CT-1 · Opt-in wantPid (pid + startTime) on spawn/reattach ✅ — impact M / cost L

  • process.spawn / process.reattach accept an optional "wantPid":true param. When set, the reply gains pid (the child's OS pid) and startTime. The reference has no such param, so this is the first wire-surface extension (vs D1, which changes an install-path behavior).
  • startTime is an opaque daemon token (CL-8): the daemon's epoch-seconds wall clock captured at spawn, returned identically on spawn and reattach for the same id. A client persists it and compares a daemon value against a later daemon value for the same id to detect PID reuse / orphans — it is not an OS-comparable start time (don't equality-check it against psutil create_time).
  • Default path is byte-identical: absent/false, both fields are omitted (omitempty) and the frame is exactly the old {"success":true} / {found,running,firstSeq,lastSeq} — battery 496/496 vs reference d20a77da.
  • The fields live on a dedicated spawnResult struct, so they can never leak into the successResult shared by process.stdin/process.kill.
  • Tolerant both directions: an older daemon ignores the unknown param; an older client never sees the extra fields — so a CT-1 client may send wantPid unconditionally (graceful degradation).
  • Contract fixed by the sibling clauster client. Shipped in #105; documented in PROTOCOL.md (process.spawn + process.reattach).

CT-2 · Opt-in -keep-children serve flag ✅ — impact M / cost L

  • A -serve flag (off the wire — no method/frame/capability change). Off by default, graceful shutdown kills the whole child tree, unchanged. Set, it leaves spawned children running so they survive a daemon restart/upgrade, logging one honest line with the surviving count. The new daemon does not re-adopt the survivors; an out-of-band consumer reconciles them via the CT-1 pid/startTime.
  • Caveat: survivors lose their stdio. The pipes' daemon-side ends die with the daemon — the child sees EOF on stdin, and a later stdout/stderr write gets SIGPIPE (terminates by default) or EPIPE if SIGPIPE is ignored (Node's default). Documented in PROTOCOL.md; only children that tolerate dead stdio genuinely survive.
  • POSIX-only. On Windows children are confined to a Job Object (KILL_ON_JOB_CLOSE) that the OS terminates on daemon exit regardless, so the flag is ignored with a startup warning rather than silently killing while claiming to keep (honorKeepChildren). The hosted channel that uses it is POSIX-only anyway.
  • Supporting fix (default path): shutdown teardown now runs synchronously on the main goroutine. It previously ran in a goroutine that raced the accept loop's return out of run()/mainmain could exit the process first, skipping child teardown entirely. So this also makes the default "kill on shutdown" reliable (it was racy before). No wire effect — battery stays 496/496.
  • Documented in PROTOCOL.md (-serve flags); verified end-to-end on POSIX (child survives with the flag, killed without) plus per-OS unit tests.

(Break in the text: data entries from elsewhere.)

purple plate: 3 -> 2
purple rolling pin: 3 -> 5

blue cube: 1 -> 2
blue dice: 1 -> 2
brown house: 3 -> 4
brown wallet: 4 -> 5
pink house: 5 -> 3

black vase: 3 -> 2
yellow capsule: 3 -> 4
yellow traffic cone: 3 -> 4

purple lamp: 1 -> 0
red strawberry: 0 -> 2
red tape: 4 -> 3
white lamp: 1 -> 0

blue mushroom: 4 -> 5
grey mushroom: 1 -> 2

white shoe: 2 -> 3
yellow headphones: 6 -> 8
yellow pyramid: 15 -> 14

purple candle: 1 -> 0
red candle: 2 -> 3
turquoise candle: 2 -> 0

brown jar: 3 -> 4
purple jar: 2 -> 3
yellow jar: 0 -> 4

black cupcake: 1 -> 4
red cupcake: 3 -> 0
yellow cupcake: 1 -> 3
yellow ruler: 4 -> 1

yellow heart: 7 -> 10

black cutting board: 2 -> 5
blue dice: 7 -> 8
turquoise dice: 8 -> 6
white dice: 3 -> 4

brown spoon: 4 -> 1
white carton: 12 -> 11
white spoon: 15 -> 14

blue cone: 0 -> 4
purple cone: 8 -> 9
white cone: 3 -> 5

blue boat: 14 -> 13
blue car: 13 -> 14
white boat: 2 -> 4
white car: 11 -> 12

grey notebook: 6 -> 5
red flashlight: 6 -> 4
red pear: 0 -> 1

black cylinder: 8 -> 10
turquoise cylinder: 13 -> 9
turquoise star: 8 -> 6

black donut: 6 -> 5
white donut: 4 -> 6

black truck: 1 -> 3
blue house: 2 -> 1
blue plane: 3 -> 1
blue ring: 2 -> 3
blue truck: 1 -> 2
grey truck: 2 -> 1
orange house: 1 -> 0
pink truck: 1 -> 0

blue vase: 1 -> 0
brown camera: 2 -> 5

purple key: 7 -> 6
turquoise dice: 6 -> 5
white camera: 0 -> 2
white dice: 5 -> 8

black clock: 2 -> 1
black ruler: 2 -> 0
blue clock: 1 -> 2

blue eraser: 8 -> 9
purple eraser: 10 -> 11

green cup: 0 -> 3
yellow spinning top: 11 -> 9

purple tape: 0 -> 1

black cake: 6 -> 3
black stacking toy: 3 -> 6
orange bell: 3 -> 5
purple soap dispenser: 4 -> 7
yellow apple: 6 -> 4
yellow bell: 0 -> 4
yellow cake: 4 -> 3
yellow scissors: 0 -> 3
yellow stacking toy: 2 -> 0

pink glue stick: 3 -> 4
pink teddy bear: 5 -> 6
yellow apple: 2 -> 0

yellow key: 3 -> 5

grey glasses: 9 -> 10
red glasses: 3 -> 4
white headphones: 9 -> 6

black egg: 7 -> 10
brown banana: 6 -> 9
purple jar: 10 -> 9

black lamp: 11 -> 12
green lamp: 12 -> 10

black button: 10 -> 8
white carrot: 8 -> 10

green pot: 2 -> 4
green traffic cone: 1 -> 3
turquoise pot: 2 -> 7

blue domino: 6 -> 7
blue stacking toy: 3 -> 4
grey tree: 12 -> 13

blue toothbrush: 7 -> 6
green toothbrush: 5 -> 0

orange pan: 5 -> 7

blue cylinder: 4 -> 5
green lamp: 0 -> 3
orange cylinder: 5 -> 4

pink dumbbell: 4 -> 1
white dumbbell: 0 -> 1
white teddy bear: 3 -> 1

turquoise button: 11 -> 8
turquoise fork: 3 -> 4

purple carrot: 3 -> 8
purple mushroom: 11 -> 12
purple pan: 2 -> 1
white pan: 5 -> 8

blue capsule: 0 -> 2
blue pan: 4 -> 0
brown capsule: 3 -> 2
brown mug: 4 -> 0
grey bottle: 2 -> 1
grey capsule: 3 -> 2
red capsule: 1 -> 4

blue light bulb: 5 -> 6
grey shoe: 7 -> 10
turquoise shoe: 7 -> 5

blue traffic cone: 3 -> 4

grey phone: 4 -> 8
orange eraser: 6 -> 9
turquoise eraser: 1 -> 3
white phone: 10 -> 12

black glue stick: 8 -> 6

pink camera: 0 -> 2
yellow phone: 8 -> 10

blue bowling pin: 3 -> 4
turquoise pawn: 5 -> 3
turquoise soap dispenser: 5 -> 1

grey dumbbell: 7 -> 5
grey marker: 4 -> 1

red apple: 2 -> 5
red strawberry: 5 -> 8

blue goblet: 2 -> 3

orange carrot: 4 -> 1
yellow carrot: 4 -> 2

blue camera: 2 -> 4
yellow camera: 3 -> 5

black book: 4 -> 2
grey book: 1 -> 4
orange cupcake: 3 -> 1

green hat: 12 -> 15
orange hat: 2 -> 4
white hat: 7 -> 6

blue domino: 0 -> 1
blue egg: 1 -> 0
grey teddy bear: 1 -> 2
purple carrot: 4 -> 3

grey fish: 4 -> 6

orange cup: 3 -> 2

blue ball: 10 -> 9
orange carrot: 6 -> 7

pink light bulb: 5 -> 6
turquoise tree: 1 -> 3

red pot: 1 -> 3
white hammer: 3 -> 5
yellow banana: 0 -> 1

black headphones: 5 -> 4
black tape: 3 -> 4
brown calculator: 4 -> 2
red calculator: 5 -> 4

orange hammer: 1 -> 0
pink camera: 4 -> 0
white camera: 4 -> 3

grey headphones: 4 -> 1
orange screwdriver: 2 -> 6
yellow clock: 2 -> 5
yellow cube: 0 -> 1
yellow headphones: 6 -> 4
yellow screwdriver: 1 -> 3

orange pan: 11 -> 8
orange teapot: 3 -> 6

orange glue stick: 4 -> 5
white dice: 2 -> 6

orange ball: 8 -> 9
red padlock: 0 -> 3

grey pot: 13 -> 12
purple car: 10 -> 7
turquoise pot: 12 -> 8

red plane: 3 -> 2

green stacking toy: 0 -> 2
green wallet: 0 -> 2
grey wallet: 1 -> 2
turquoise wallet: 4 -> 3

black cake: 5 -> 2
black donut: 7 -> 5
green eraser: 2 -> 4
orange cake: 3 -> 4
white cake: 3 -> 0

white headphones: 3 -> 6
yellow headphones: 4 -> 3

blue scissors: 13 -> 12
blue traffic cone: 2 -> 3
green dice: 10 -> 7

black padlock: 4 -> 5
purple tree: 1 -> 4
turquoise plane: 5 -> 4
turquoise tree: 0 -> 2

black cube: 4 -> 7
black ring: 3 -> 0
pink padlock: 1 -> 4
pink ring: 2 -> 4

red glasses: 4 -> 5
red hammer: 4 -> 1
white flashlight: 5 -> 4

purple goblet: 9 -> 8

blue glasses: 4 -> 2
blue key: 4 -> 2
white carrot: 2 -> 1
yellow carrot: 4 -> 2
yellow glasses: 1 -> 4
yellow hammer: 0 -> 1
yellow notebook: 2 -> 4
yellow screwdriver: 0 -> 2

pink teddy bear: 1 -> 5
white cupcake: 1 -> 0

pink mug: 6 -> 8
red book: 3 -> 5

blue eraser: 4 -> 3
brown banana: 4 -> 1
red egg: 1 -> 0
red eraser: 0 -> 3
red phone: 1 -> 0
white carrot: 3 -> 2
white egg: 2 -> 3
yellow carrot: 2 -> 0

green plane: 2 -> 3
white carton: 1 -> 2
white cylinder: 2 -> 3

Explicitly out of scope (would break compatibility)

  • Changing method names, params, result field order, error codes, or the stream-frame shape.
  • Replacing the in-band "auth" scheme.
  • Adding required new params to existing methods. (An optional, gracefully-ignored param whose result fields vanish by default — the D1 / CT-1 pattern — is the sanctioned exception: it leaves the default frame byte-identical and degrades both ways.)

Any of these would need a deliberate, documented protocol version bump.